空力がとびきり優れた(CD02.7)NEWアテンザを象徴する写真はやっぱりこれでしょう。高速道路でハイスピード走行をしていると、とても静かで、空力のよさを実感することができる。燃費も上々でありました〈写真はセダンの20E〉

空力がとびきり優れた(CD02.7)NEWアテンザを象徴する写真はやっぱりこれでしょう。高速道路でハイスピード走行をしていると、とても静かで、空力のよさを実感することができる。燃費も上々でありました〈写真はセダンの20E〉

清水「それにしてもスポーツワゴンのサイドビューは、アルファ159ワゴンあたりをほうふつとさせる、まさに上質で端正なヨーロピアンデザインですね」清水「……いや、アウディA6アバントだろう」清水「で、前に回ると無国籍でシャープな顔つき。

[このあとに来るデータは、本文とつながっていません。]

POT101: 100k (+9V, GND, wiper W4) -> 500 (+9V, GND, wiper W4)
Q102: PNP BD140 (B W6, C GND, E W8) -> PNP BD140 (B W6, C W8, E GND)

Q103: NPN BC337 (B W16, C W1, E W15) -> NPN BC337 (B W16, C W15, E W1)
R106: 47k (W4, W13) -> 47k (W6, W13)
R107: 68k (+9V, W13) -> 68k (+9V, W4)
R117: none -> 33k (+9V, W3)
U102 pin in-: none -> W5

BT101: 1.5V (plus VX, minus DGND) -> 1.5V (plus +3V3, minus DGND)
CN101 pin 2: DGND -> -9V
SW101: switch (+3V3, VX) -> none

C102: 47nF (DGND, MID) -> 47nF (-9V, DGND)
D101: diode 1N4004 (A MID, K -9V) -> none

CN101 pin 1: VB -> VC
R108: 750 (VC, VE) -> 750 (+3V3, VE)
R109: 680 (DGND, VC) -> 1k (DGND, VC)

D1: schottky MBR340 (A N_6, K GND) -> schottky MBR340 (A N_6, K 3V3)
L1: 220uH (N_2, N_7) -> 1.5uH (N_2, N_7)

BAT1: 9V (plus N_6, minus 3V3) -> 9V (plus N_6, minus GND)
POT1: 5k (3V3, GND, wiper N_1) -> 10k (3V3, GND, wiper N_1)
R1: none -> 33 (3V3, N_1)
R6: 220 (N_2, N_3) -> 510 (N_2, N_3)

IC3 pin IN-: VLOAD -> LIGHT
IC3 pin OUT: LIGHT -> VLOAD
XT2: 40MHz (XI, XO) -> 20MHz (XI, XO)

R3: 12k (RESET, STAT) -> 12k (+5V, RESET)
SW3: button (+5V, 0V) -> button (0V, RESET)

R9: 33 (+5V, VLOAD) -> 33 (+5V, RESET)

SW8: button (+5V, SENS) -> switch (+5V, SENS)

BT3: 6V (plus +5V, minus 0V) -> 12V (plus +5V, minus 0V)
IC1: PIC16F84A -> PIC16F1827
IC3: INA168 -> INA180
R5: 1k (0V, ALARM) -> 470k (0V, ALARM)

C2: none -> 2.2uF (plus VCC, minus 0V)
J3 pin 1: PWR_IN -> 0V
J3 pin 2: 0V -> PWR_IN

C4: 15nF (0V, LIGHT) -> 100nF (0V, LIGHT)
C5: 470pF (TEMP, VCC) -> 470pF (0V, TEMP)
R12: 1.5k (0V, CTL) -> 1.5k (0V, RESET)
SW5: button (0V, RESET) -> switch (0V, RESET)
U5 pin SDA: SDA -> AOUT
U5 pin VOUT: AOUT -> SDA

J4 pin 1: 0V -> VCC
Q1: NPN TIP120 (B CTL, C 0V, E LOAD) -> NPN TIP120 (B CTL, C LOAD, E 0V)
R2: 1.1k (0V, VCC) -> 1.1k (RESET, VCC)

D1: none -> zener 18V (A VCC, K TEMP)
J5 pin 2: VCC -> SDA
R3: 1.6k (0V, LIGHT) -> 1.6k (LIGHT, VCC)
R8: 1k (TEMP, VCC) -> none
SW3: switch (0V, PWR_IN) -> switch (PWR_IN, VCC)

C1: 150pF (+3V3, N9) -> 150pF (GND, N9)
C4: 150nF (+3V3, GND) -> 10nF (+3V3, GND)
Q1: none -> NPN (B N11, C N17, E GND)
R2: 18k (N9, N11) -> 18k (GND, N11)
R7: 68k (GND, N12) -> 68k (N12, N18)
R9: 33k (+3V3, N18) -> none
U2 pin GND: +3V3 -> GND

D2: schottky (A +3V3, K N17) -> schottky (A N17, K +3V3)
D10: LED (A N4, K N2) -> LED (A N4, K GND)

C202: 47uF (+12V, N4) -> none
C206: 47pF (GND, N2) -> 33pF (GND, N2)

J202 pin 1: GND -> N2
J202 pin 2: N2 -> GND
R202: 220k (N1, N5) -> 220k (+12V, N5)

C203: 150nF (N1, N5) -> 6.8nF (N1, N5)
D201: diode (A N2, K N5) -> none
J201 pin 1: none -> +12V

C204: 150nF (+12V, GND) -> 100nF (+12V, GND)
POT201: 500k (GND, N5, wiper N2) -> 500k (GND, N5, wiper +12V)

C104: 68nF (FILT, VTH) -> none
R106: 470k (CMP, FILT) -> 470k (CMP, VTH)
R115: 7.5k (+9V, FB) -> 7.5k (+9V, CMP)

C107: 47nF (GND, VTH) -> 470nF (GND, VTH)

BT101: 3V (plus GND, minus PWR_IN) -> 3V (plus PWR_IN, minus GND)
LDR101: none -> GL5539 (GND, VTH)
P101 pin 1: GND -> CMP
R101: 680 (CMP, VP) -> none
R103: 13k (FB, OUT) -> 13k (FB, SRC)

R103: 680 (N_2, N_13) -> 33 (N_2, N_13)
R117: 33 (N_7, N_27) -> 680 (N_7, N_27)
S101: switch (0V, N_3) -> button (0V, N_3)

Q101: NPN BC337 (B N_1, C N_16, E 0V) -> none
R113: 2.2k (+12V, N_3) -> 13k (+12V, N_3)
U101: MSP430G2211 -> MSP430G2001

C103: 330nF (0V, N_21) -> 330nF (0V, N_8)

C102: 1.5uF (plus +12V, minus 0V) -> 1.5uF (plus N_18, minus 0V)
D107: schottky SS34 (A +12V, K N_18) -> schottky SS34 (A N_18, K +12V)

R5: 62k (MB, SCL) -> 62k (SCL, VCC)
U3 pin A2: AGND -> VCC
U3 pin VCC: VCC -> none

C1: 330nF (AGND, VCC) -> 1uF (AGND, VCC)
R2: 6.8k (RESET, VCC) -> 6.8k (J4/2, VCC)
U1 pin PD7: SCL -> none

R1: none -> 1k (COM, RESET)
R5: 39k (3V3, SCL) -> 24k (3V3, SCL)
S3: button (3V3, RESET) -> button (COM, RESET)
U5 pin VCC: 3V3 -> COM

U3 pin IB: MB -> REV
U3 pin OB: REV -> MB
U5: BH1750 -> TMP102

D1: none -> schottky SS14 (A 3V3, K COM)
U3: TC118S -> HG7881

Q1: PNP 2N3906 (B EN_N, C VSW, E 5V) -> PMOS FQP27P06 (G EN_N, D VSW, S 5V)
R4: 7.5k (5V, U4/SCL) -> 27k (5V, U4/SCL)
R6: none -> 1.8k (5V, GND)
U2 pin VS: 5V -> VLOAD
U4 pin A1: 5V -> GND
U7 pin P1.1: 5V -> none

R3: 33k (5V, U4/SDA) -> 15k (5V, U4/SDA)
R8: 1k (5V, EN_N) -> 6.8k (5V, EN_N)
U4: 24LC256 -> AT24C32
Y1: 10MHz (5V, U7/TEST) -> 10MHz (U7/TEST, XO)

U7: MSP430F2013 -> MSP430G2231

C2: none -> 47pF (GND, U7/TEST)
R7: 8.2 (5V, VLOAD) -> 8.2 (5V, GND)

よく言えば国際車、悪く言えば正体不明。決して悪くはないんですけど」清水「……テールがホワイトランプだな」清水「ワゴンとスポーツはね。ちょっと軽薄な印象じゃないですか? その分、セダンの赤いランプがヤケに上品に見える」清水「……そうでもない」 スポーツワゴンのウリは、ラゲッジの左右幅だ。ヨーロッパのC/Dセグメントのライバルたちは、最近やたらとサスペンションに凝って、そのぶん左右幅が狭いモデルが多い。BMW3シリーズのツーリングなんか、その好例。あんなんじゃワゴンの積載性が台無しじゃん! その点アテンザスポーツワゴンは、ゴルフバッグを横に積んで4つも入るんだから、これはあきらかにアドバンテージだ。 リアゲートを開けると、閉じたままのトノボードも一緒に持ち上がって、広大な開口部を確保してくれる。これも非常に便利でイイ。ただ、BMW3シリーズのツーリングは、これに加えてガラス部分のみの開閉も可能で、その際にもトノボードが連動して開閉するんだよね。残念ながらアテンザスポーツワゴンのリアガラスははめ殺し。それだけが心残りだ。「セダン」と「スポーツ」も、ラゲッジの広さは実にスバラシイ。特にスポーツは、ハッチゲートを開けた瞬間「これ、ワゴンより広いんじゃ?」と思うほど。ここまでの積載性を持ったライバルはいない。清水「インテリアはどうですか」清水「……なかなか上質にまとまってるな」清水「うん、センスがいいし、華やかな印象もある。しかもリアシートの足元の広さはすごい! ヨーロッパのライバルたちよりはるかに上ですよ」 同じC/Dセグメントなら、アテンザは欧州の対抗モデルよりはるかに値段が安い。それでこの広さ、そして互角のインテリア。実に健闘している。

ヨーロッパ車に匹敵する性能を手頃な価格で

伸びやかラインで構成されたスポーツワゴン。全長4765mmは余裕の居住性とカーゴスペースを生んでくれる

伸びやかラインで構成されたスポーツワゴン。全長4765mmは余裕の居住性とカーゴスペースを生んでくれる

清水「いよいよ走りの評価に移りますか」清水「……水かけ論ではやったことがないぞ」清水「(無視して)おお、この走りはまさにヨーロッパのトレンド! しなやかでありながら、適度にクィックでスポーティなハンドリングだ。目地段差を乗り越える時のショックはそれなりにあるけれど、ガッチリしたボディのおかげで一発で収束」清水「……ライバルに比べるとどうかな」清水「そうですね、BMWの3とプジョー407の中間マイナス2割って感じでしょうか。高速でのスタビリティは感動モノですよ。空力のよさ、特にリフトが抑えられた張り付く感覚は、メルセデス新型Cクラスに匹敵する。値段を考えたら絶賛するしかない」清水「……動力性能は?」清水「2Lはややトルクが細いかな。速度が乗ればいいんですが。2.5Lは、正直、以前の2.3Lは178馬力あったのが、今度のは2.5Lになりながら170馬力になってて、吹け上がりが鈍い。レギュラーガソリン仕様は嬉しいが、もうちょっとパンチが欲しい」清水「……そのへんは改良を望みたいな」 ということで、全般になかなか魅力的だったニューアテンザ。ライバルは国産ではなくヨーロッパ車だ。向こうじゃ実際、ガチンコなわけだし。 NEWアテンザの幸せポイントは、やっぱり、ヨーロッパ車に匹敵する性能をすごく安く買えることでしょう。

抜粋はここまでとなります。